El 31 de agosto de 2011, imputaron a Héctor Leguizamón por una causa de abuso sexual que se había iniciado en diciembre de 2010, en la ciudad de Río Colorado.
La denuncia fue presentada por su hija, Carolina Leguizamón, quien dijo que ella y su hermana habían sido violadas por su padre en reiteradas oportunidades cuando eran menores y decidieron hacer público este calvario, cuando la misma historia se habría vuelto a repetir con una de sus sobrinas, nieta del sujeto.
Tras varios años de lucha y de espera, su padre fue condenado a siete años de prisión, pero continúa libre.
En diálogo con Selfie por Radio Noticias, Carolina explicó que le dieron la sentencia de siete años, pero permanece en libertad luego de haber apelado el fallo. “Como él se presentó en todas las audiencias y no tenía peligro de fuga, él espera esta resolución libre. Mi enojo fue porque nos enteramos, como nos enteramos durante siete años, las noticias siempre por terceros y no desde quien corresponde, que Leguizamón aparentemente había querido fugarse y al querer fugarse nadie lo detuvo. Simplemente lo volvieron al lugar donde él está, que es Bahía Blanca pero no lo detuvieron porque están esperando una respuesta de la Justicia”.

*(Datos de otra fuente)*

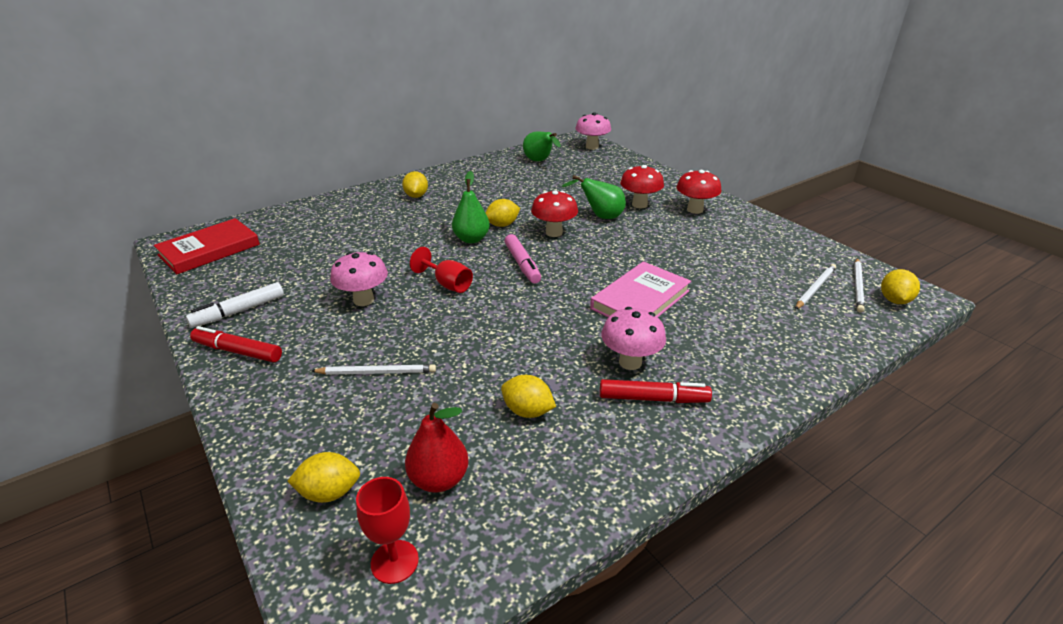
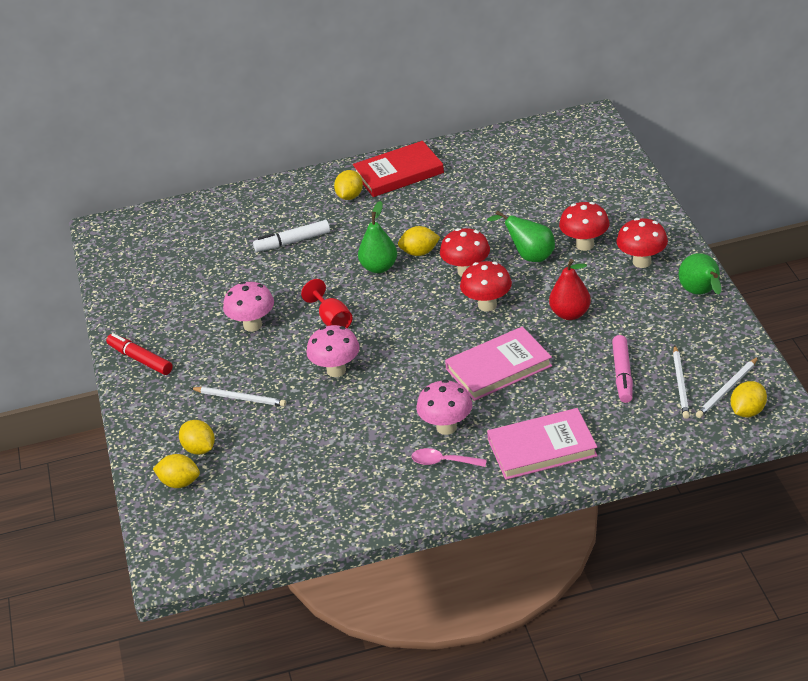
camera: 25 degrees right, 5 degrees up
(209, 250) = (133, 243): red book -> red book (398, 173)
(239, 311) = (147, 319): white marker -> white marker (292, 242)
(394, 561) = (207, 532): red goblet -> none
(439, 479) = (254, 489): red pear -> red pear (570, 314)
(522, 264) = (412, 308): pink marker -> pink marker (622, 374)
(527, 411) = (340, 453): yellow lemon -> yellow lemon (199, 449)
(540, 161) = (514, 157): green pear -> green pear (701, 293)
(591, 253) = (487, 305): none -> red mushroom
(592, 147) = (594, 137): pink mushroom -> pink mushroom (336, 370)
(653, 399) = (443, 462): red marker -> pink spoon
(744, 365) = (542, 448): none -> pink book
(815, 288) = (680, 384): white pencil -> white pencil turned 120 degrees clockwise

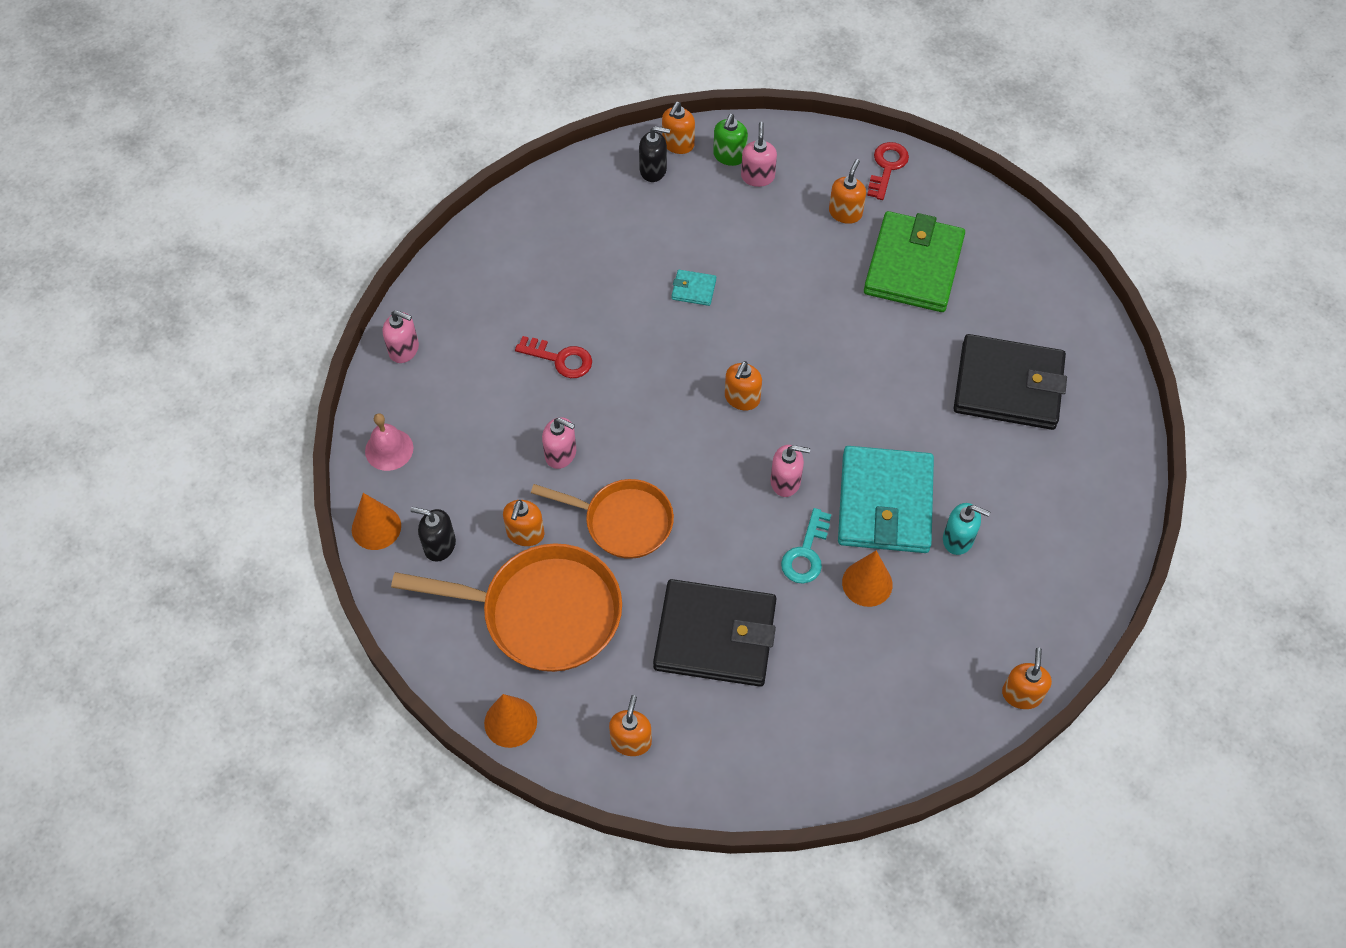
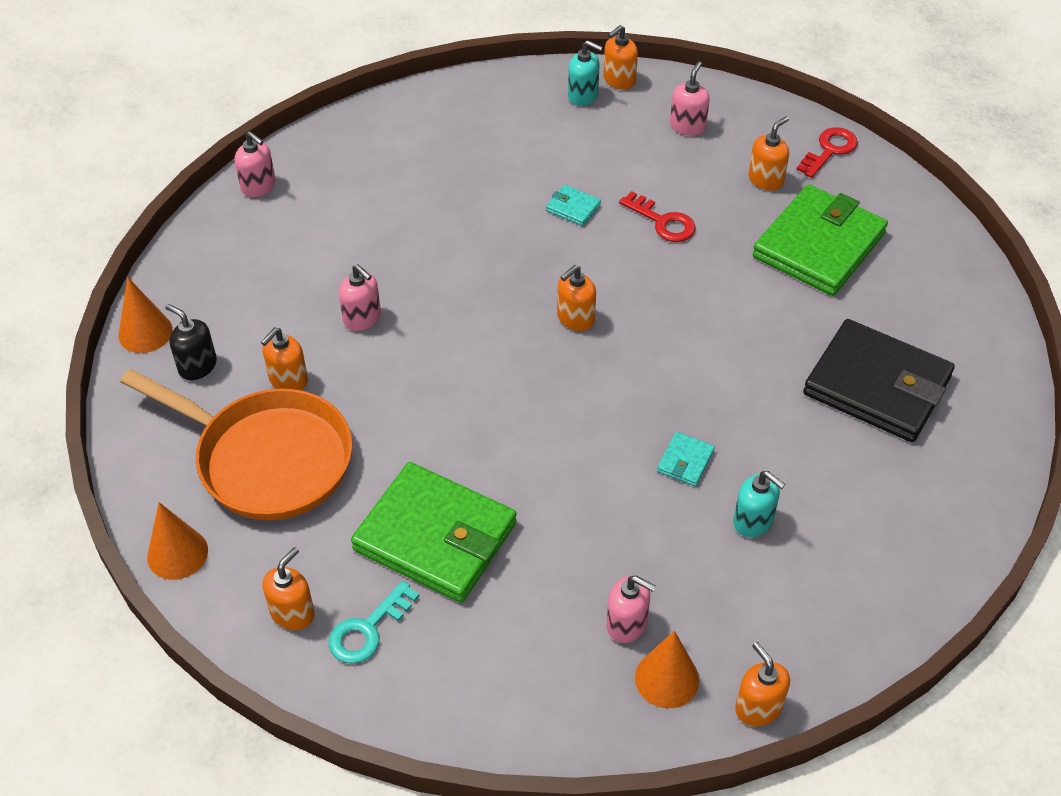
camera: 20 degrees right, 10 degrees down
(389, 449) = (196, 267): pink bell -> none
(560, 359) = (406, 234): red key -> red key (662, 222)
(623, 522) = (393, 398): orange pan -> none
(653, 170) = (583, 96): black soap dispenser -> turquoise soap dispenser
(715, 636) = (435, 536): black wallet -> green wallet
(729, 156) = (667, 102): green soap dispenser -> none
(785, 481) = (585, 409): pink soap dispenser -> pink soap dispenser (627, 624)
(806, 553) = (574, 485): turquoise key -> turquoise key (368, 629)
(867, 583) = (628, 535): orange cone -> orange cone (667, 678)
(885, 503) = (685, 461): turquoise wallet -> turquoise wallet, size x0.41
(1021, 694) = (758, 707): orange soap dispenser -> orange soap dispenser turned 60 degrees counterclockwise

Carolina manifestó que tiene miedo por su hija, ya que no tiene garantías de que este hombre tome represalias contra su familia. “Los cuidan a ellos y no me cuidan a mí, no cuidan a mi hija, no cuidan a mi sobrina, es eso. Me piden que me tranquilice, no, no quiero escuchar más ‘tranquilizate’, quiero respuestas, no voy a estar tranquila hasta que él no esté preso”.
La mujer se mostró indignada porque “Yo tengo que estar encerrada, custodiada con un milico en la puerta de mi casa, mi hija con una custodia las 24 horas. ¿Por qué yo tengo que estar así y el tipo sigue libre?”.
Respecto a la situación de los niños, detalló su hija de 13 años y su sobrina de 10 ya saben que deben estar custodiadas. “Ellas saben todo, les explicamos la situación de que van a tener una custodia, de que no se asusten. Pero ayer mi hija no durmió en toda la noche, hoy a las 6 y media tenía que ir a la escuela, se despertó llorando, no quiere salir y es esto, siento que él nos volvió a ganar. Judicialmente hay que esperar, pero logró lo que tanto venía esperando, el miedo, siento miedo. Mi hija siente miedo y estoy cansada”.
Finalmente, Carolina remarcó que lo único que la dejaría tranquila es que su padre esté detenido, porque “queremos vivir tranquilos, queremos que él esté preso” y que la Justicia “haga su trabajo como corresponde, no pueden tener una causa siete años”.